Update to the latest version of GLiNER:

```bash
# until the new pip release, install from main to use the new architecture
pip install git+https://github.com/urchade/GLiNER.git
```

---

## Usage
If you need an open ontology entity extraction use tag `label` in the list of labels, please check example below:

```python
from gliner import GLiNER

model = GLiNER.from_pretrained("knowledgator/gliner-decoder-large-v1.0")
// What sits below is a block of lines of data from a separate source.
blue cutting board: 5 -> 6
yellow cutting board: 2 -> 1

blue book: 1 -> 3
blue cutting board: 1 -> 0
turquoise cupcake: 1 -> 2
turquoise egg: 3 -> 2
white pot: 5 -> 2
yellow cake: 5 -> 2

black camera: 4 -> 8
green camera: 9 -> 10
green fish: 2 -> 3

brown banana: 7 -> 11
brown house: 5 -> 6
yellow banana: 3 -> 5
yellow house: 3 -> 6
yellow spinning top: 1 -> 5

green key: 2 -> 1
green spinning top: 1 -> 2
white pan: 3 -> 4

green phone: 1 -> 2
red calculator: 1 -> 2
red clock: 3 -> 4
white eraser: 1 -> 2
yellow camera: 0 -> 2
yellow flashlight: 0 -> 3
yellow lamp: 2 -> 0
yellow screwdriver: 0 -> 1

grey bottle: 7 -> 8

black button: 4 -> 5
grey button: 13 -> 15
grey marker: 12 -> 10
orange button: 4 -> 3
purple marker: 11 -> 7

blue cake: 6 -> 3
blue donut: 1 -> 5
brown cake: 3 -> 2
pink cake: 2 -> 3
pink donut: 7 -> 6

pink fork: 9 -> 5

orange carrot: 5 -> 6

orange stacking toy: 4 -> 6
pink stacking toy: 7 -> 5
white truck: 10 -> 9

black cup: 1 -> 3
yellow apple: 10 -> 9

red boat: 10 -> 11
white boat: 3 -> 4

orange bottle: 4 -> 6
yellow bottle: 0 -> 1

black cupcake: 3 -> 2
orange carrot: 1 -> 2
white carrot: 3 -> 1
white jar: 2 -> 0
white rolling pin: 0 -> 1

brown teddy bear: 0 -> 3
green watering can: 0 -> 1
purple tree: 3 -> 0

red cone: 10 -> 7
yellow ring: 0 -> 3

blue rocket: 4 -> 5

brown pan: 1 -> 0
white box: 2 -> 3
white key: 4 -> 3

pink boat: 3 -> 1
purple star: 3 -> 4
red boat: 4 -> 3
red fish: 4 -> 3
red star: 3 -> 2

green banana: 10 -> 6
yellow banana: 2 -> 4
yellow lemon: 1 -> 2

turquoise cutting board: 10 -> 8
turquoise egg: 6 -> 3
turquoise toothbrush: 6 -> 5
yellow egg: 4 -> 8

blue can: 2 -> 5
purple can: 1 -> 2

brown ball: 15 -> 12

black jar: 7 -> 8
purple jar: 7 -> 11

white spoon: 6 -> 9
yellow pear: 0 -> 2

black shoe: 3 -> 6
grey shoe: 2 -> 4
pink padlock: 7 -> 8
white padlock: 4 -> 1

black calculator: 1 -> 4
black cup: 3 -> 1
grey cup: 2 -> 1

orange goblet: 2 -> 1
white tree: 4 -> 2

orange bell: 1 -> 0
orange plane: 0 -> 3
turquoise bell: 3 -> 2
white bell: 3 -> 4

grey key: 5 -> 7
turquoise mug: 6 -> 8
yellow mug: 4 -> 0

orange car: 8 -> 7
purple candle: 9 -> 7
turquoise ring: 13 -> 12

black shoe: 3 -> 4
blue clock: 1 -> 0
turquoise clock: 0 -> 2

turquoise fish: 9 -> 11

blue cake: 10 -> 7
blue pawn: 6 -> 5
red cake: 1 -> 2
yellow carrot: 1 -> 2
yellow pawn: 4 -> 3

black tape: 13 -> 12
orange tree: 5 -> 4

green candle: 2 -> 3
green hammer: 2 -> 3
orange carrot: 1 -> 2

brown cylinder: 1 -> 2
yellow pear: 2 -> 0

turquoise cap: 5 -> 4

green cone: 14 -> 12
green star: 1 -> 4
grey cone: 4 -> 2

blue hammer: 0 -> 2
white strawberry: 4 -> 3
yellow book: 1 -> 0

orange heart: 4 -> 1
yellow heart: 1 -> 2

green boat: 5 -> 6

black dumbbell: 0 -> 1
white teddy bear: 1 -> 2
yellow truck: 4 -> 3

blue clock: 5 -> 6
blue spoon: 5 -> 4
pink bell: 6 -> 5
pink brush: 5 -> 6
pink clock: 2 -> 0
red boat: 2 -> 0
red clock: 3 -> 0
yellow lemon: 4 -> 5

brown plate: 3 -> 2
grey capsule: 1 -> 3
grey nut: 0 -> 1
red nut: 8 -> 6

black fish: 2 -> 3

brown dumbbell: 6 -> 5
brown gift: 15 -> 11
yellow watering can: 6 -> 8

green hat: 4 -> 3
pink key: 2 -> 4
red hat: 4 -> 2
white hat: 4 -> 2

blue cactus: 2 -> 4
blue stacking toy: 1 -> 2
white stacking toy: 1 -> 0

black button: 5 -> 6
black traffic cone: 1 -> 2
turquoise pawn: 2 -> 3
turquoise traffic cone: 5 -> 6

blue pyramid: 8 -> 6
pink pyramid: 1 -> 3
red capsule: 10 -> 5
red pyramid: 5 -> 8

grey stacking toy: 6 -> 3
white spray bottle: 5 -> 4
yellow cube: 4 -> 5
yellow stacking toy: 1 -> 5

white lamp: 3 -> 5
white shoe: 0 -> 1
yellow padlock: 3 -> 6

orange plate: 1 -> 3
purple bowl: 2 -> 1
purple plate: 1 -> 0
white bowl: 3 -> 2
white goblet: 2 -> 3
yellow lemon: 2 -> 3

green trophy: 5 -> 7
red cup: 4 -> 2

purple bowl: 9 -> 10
text = "Hugging Face is a company that advances and democratizes artificial intelligence through open source and science."

labels = ["label"]

model.predict_entities(text, labels, threshold=0.3, num_gen_sequences=1)
```

If you need to run a model on many text and/or set some labels constraints, please check example below:

```python
from gliner import GLiNER

model = GLiNER.from_pretrained("knowledgator/gliner-decoder-large-v1.0")

text = (
    "Apple was founded as Apple Computer Company on April 1, 1976, "
    "by Steve Wozniak, Steve Jobs (1955–2011) and Ronald Wayne to "
    "develop and sell Wozniak's Apple I personal computer."
)

labels = ["person", "company", "date"]

model.run([text], labels, threshold=0.3, num_gen_sequences=1)
```

---

### Example Output

```json
[
  [
    {
      "start": 21,
      "end": 26,
      "text": "Apple",
      "label": "company",
      "score": 0.6795641779899597,
      "generated labels": ["Organization"]
    },
    {
      "start": 47,
      "end": 60,
      "text": "April 1, 1976",
      "label": "date",
      "score": 0.44296327233314514,
      "generated labels": ["Date"]
    },
    {
      "start": 65,
      "end": 78,
      "text": "Steve Wozniak",
      "label": "person",
      "score": 0.9934439659118652,
      "generated labels": ["Person"]
    },
    {
      "start": 80,
      "end": 90,
      "text": "Steve Jobs",
      "label": "person",
      "score": 0.9725918769836426,
      "generated labels": ["Person"]
    },
    {
      "start": 107,
      "end": 119,
      "text": "Ronald Wayne",
      "label": "person",
      "score": 0.9964536428451538,
      "generated labels": ["Person"]
    }
  ]
]
```

---

### Restricting the Decoder

You can limit the decoder to generate labels only from a predefined set:

```python
model.run(
    text, labels,
    threshold=0.3,
    num_gen_sequences=1,
    gen_constraints=[
        "organization", "organization type", "city",
        "technology", "date", "person"
    ]
)
```

---

## Performance Tips

Two label trie implementations are available.
For a **faster, memory-efficient C++ version**, install **Cython**:

```bash
pip install cython
```

This can significantly improve performance and reduce memory usage, especially with millions of labels.